For some reason, we women are conditioned to apologize for having ideas, needing things, and causing any inconvenience to others, no matter how small. It seems polite, but this behavior is hurting us in the workplace. Here are some easy changes you can make to replace these “me” centered apologies with “other centered” gratitude, or just plain clarity.
Replace My Mistake with Great Catch
We all make mistakes and when we do, it’s important to own up to them. Transparency and vulnerability are important qualities in a leader. But apologizing constantly can undermine your leadership role. For example, if someone notices an omission, a typo or a minor mistake in something you’ve prepared, instead of apologizing for making the mistake, thank them for their great catch and assure them you will fix it. I’m not talking about a colossal screwup here – for these you absolutely should apologize if you’ve caused someone else pain or harm. But if someone catches a minor mistake, acknowledge their contribution rather than going overboard with the “I’m sorry” responses. You won’t look so needy and they will be acknowledged for their contribution.
Replace Sorry I’m Late with Thanks for Waiting!

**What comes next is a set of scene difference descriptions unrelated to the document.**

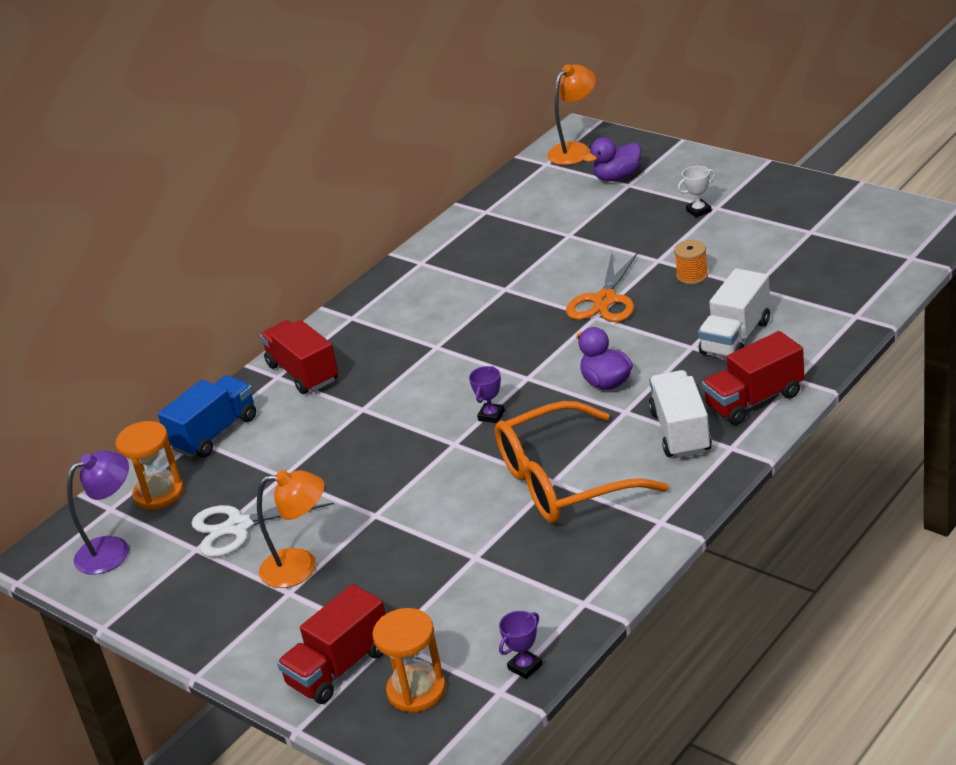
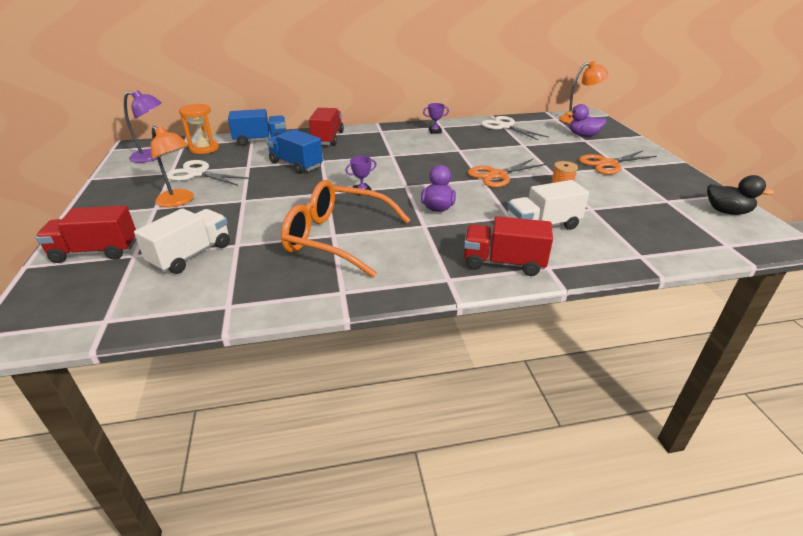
camera: 35 degrees right, 0 degrees up
(342, 434) = (296, 165): none -> blue truck
(416, 690) = (87, 288): orange hourglass -> none
(503, 215) = (505, 126): none -> white scissors
(525, 667) = (139, 317): purple trophy -> purple trophy (435, 131)
(680, 432) = (434, 253): white truck -> white truck (191, 255)
(698, 211) = (608, 164): white trophy -> orange scissors
(874, 213) = (726, 211): none -> black duck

First, let me say I am almost never late for meetings I’ve coordinated and scheduled. Arriving and starting on time shows respect for your coworkers and professionalism. That being said, there are times when people are going to be unavoidably late. It might be their own boss keeping them on a call or in another meeting, or it could be a healthcare worker who is late due to circumstances beyond his or her control. In these cases, begin with a short apology, but make sure to thank those there for waiting for you. It’s important to acknowledge their consideration for you.
Replace Requests with Directives
This suggestion isn’t about apologizing, but it is about removing ambiguous mixed messages from your directions. When you need your team to provide something to you, a report for example, replace “can you possibly have that report to me by Friday?” with “Please have this report to me by Friday.” Then follow up to make sure they have everything they need to complete it and make sure you are available for questions along the way. A leader’s job is to provide the tools and support necessary to make sure your team can do their jobs effectively. When we use questions instead of directives it can confuse the message and take away from your leadership of the project.
Practice Makes Perfect
The thing is, doing these things might feel weird at first, even like you’re being rude! That’s the conditioning at play. You aren’t being rude to thank others for waiting, for catching mistakes and for being clear. You aren’t being “masculine” either. You’re doing your job. Let’s all stop apologizing and start leading.